MANILA — The Philippine government raised 750 million euros ($842.33 million) in eight-year euro-denominated bonds in an offering that was six times oversubscribed, a senior finance official said on Friday.

The euro bonds issue, which was the country’s first in 13 years, had a coupon of 0.875 percent and offers 70 bps over benchmark, National Treasurer Rosalia De Leon said.

The offer attracted strong demand even after the Philippines, one of Asia’s most active sovereign bond issuers, posted a weaker-than-expected growth in the first quarter, Ms. De Leon said.

Weak exports and farm output and a delay in the approval of this year’s budget slowed the Philippine economy’s annual growth to 5.6% in the March quarter, much weaker than the economists’ 6.1% forecast and the previous quarter’s 6.3 percent.

The government raised more than the original target of 500 million euros after orders reached almost 3 billion euros, Ms. De Leon added.

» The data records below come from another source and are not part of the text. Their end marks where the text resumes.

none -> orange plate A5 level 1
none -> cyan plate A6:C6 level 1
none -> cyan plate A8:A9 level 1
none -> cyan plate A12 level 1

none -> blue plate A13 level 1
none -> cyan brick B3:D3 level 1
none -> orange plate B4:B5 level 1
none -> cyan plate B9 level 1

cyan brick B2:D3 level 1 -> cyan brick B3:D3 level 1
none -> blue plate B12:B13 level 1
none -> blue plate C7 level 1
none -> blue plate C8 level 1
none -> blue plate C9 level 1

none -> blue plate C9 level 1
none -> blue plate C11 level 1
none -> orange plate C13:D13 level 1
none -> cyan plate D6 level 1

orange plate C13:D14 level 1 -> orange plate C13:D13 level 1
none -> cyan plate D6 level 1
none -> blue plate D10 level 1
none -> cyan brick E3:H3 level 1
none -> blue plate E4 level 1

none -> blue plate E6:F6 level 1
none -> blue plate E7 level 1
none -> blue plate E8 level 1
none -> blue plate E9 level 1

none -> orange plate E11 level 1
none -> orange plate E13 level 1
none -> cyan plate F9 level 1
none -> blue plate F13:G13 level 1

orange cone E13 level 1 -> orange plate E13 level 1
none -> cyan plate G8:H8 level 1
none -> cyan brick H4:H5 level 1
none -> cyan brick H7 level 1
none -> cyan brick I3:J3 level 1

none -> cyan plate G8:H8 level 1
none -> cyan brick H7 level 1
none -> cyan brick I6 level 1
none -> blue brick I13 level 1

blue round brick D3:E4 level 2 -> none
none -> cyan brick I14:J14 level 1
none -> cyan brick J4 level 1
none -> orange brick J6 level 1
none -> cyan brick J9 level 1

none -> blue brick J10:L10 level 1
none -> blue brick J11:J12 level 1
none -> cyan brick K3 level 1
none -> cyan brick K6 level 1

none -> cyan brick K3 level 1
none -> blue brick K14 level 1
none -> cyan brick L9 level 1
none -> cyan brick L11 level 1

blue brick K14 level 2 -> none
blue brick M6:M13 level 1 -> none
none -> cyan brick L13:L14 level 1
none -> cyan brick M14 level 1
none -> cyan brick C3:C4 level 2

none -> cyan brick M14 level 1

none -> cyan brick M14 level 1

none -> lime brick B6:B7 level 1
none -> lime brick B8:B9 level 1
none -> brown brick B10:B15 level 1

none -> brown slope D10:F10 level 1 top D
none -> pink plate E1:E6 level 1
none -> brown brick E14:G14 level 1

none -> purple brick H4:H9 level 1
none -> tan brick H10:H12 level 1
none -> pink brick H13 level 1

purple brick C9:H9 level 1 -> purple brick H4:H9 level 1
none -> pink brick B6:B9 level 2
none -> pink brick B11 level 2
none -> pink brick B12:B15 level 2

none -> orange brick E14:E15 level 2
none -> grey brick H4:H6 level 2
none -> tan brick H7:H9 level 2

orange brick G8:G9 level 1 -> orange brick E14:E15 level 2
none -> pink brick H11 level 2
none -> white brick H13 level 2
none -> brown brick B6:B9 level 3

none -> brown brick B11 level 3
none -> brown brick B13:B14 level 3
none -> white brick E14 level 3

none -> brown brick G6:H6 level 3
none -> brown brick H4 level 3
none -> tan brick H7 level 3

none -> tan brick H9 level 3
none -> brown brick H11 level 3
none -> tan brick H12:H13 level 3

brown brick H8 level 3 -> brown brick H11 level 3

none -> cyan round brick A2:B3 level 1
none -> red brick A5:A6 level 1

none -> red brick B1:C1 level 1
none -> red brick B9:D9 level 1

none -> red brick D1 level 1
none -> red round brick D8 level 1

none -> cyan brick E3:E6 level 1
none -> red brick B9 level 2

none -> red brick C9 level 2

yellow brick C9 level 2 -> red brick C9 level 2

Manila is diversifying its funding sources, she said.

It is also in the process of arranging its second offering of Panda bonds in China’s domestic market and is keen to issue more yen-denominated “samurai” bonds.

Books for its planned 2.5 billion yuan ($367.04 million) issue of three-year Panda bonds are due to open next week, according to capital markets publication Refinitiv IFR.

The Philippines is raising funds to help finance its 3.7 trillion pesos ($70.92 billion) budget this year.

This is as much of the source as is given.